Chaque semaine, Anouk Van Gestel repère le meilleur des sorties littéraires, relie les genres, réveille les classiques oubliés, partage ses trouvailles insolites et ses rencontres d’auteurs, d’ici ou d’ailleurs.
Jacaranda
L’histoire en trois lignes
Le jacaranda, c’est l’arbre flamboyant aux fleurs mauves dans lequel Stella, douze ans, vient se réfugier, observer sa famille et tenter de comprendre les secrets et les non-dits du génocide rwandais. L’heure est à la cohabitation entre bourreaux et victimes, mais comment vivre ensemble quand le pardon est impossible ? Milan, lui, est métis et a grandi en France. Sa mère ne lui a jamais parlé de son pays. Il le découvre à travers les images du génocide à la télévision. Quand ses parents divorcent, il l’accompagne pour des vacances et découvre sa famille rwandaise dont il n’avait jamais entendu parler et va progressivement apprendre le drame qu’a vécu le peuple rwandais et le difficile chemin pour refaire société. Et construire l’après.
L’extrait
Pendant onze ans, j’ai eu la chance de vivre aux côtés de Rosalie qui m’a transmis l’histoire de ma famille et de mon pays. Elle était ma meilleure amie, ma confidente, mon âme soeur. Avant de s’éteindre paisiblement sur la terre de ses ancêtres, elle m’aura enseigné que l’on ne peut pas comprendre qui on est si l’on ne sait pas d’où l’on vient. Elle est la racine de mon arbre de vie. Elle existe pour toujours sous l’écorce de ma peau. Je t’aime à jamais. Adieu Rosalie.

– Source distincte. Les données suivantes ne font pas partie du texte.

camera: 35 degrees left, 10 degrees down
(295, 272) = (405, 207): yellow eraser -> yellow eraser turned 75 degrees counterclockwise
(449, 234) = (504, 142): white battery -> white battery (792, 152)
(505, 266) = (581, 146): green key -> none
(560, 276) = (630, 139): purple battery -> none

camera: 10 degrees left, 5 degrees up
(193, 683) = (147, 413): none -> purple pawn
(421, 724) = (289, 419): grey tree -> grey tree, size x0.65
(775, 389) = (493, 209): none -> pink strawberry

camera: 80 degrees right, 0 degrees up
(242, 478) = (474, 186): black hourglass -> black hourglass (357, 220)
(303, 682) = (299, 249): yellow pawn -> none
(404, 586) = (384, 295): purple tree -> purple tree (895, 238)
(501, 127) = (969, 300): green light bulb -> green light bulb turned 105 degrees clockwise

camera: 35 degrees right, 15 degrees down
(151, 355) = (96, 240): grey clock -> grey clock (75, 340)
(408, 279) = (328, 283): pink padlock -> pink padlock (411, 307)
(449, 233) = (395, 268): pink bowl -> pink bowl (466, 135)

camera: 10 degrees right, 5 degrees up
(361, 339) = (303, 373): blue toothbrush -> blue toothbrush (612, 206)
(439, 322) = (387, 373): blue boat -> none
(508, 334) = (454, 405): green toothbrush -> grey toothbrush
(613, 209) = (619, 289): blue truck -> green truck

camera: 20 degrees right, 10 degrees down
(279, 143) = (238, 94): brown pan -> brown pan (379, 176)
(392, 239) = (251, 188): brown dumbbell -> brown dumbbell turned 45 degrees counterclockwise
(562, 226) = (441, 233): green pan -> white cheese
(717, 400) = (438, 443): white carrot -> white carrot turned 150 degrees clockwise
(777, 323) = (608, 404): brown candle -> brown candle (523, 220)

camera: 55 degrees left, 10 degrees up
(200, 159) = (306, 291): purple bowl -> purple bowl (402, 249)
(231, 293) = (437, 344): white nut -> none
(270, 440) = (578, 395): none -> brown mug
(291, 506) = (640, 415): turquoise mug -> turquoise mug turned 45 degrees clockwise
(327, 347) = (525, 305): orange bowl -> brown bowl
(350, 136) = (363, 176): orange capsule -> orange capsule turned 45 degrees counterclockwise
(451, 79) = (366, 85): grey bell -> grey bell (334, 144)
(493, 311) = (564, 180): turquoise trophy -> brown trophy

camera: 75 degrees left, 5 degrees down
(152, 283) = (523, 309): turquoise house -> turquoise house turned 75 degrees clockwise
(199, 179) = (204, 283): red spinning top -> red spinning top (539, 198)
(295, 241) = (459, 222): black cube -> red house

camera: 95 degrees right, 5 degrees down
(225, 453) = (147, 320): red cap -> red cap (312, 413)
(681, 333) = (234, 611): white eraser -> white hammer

Pourquoi vous ne le lâcherez pas
Le sujet sous-jacent est terrible : le génocide qui a tué, au printemps 1994, plus de 800 000 Rwandais, principalement des Tutsis. Il faut remonter aux sources du conflit et c’est ce qu’a fait l’auteur. Ce roman se déroule sur 4 générations et délie les fils sacrément emmêlés des secrets, de l’origine et des causes du conflit qui remontent au temps de la colonisation avec une grande part de responsabilité des Belges. Ce n’est pas un roman sur le génocide, mais un livre qui raconte à travers des personnages forts l’espoir de la jeune génération. Elle n’a pas connu les massacres mais elle grandit dans un silence assourdissant. Gaël Faye a connu un succès mondial avec Petit pays en 2016. Jacaranda, son deuxième roman, se lit en passant par toutes les émotions possibles, de l’horreur au bonheur. Un livre lumineux, rythmé, puissant qui se retrouve en lice pour les prix Goncourt, Renaudot et Femina. Verdict en novembre.